Enter SnapTravel. The “half bot, half human” service uses messaging apps like Facebook Messenger, Whatsapp, and SMS texting to sell great hotel deals. Despite a powerful human operation at its core, SnapTravel’s look and feel is that you’re not talking to anyone.
Typically, e-Commerce businesses tend to get the most engagement on Facebook.
Speaking to Tech Daily, co-founder and CTO Henry Shi shared how SnapTravel got started, how it works, and the company’s vision to make travel as easy as talking to a trusted friend.
SnapTravel’s beginnings
It all started with a landing page. Shi and his co-founders wanted to make a dent in the travel space while they were living in San Francisco. This was 2016, and travel marketplaces like Expedia dominated the travel world.

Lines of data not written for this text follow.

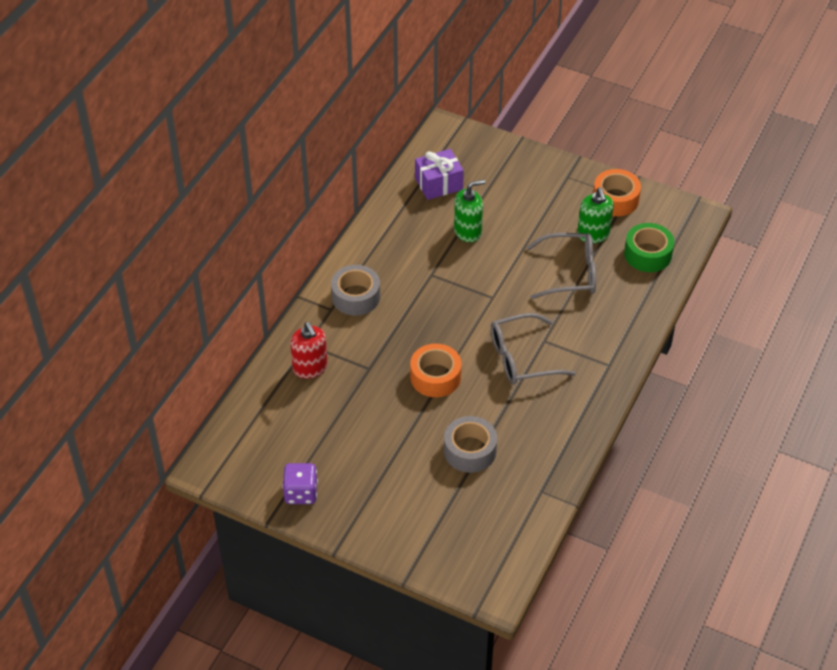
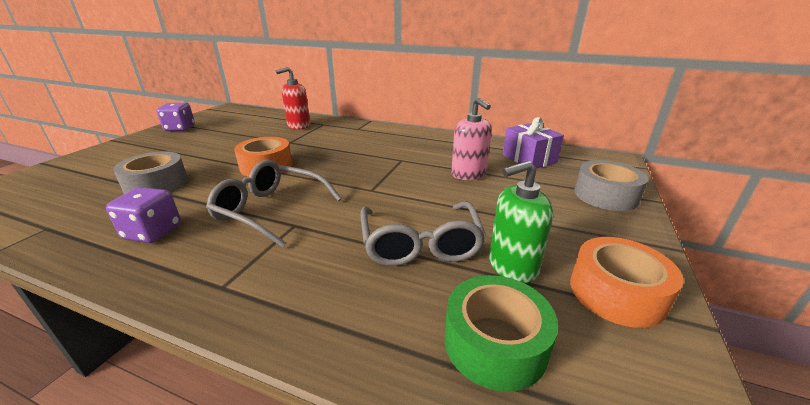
camera: 85 degrees right, 20 degrees down
(356, 297) = (371, 135): grey tape -> grey tape (605, 195)
(468, 231) = (468, 174): green soap dispenser -> pink soap dispenser
(522, 358) = (271, 210): grey glasses -> grey glasses turned 45 degrees counterclockwise
(550, 421) = (153, 232): none -> purple dice

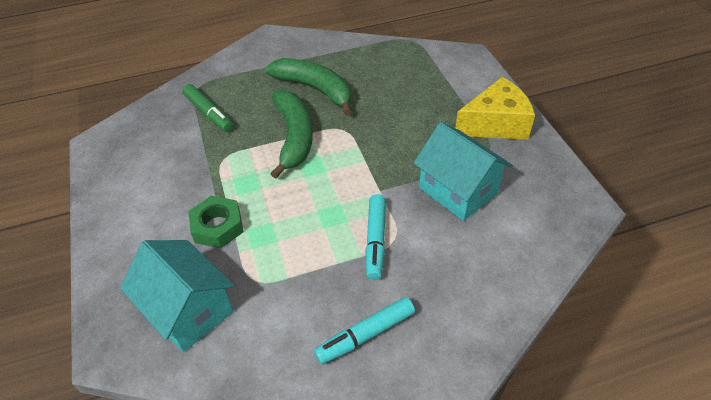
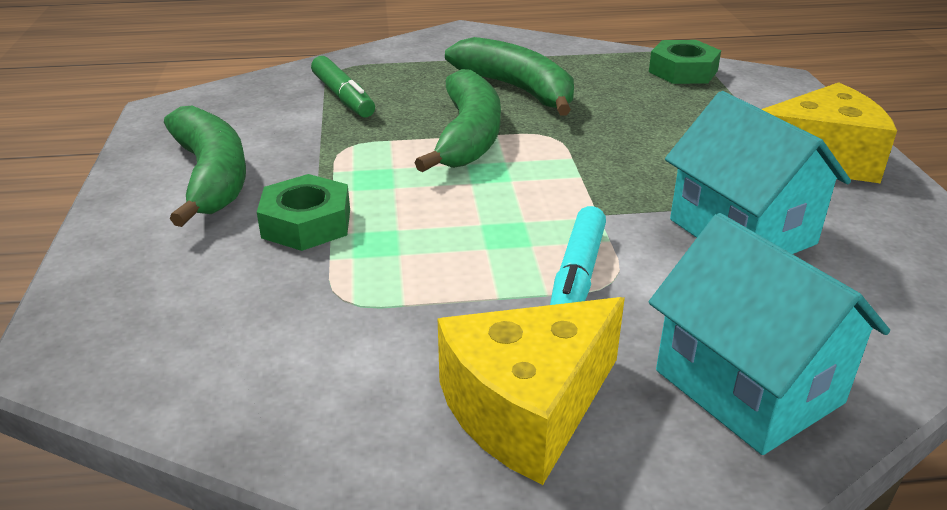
camera: 10 degrees right, 15 degrees down
(149, 198) = (211, 177): none -> green banana
(189, 310) = (214, 323): turquoise house -> turquoise house (748, 386)
(365, 335) = (527, 408): turquoise marker -> yellow cheese
(411, 57) = (683, 71): none -> green nut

They didn’t want to take over Expedia, per se, but wanted to aggregate all the best deals in one place. Instead of getting tech heavy at the beginning, though, they just marketed the idea to see if anyone else wanted it.
Turns out, they did. But not in the way Shi was expecting.
“We realized that people, instead of coming to our website and using it, were emailing us,” said Shi.
One of the first examples came from a parent travelling to Florida with kids, wanting a place by the beach. Instead of looking through the great deals on the website, the traveller wanted things sent over messaging or email.
“So we thought if there’s… people who want to communicate over traditional messaging or emails, how do we take that in and make it more scalable?” Shi continued. “Nobody wants to call anybody. People just chat all day over [Facebook] Messenger, WhatsApp, SMS, etc. so we thought ‘how do we put those two together?’”
Shi and his co-founder decided to build a prototype to test this hypothesis. It started with an iMessage app, which Shi manually answered.
“People would message me and I would look at hotels [then] send pictures and links,” said Shi. “The crazy part was that people actually gave us their credit cards to book stuff.”
In SnapTravel’s first month and a half as a messaging-based business, it did around $10,000 in bookings. That’s when Shi and his team knew they had something. They raised a seed round, moved the company to Toronto from San Francisco, and have been scaling there ever since.
The evolution of SnapTravel
The company grew consistently – and quickly – for the following two years. The company raised millions of dollars on the back of a simple idea that people would be willing to book travel over messaging.
For users today, the experience is much more sleek than it was in 2016.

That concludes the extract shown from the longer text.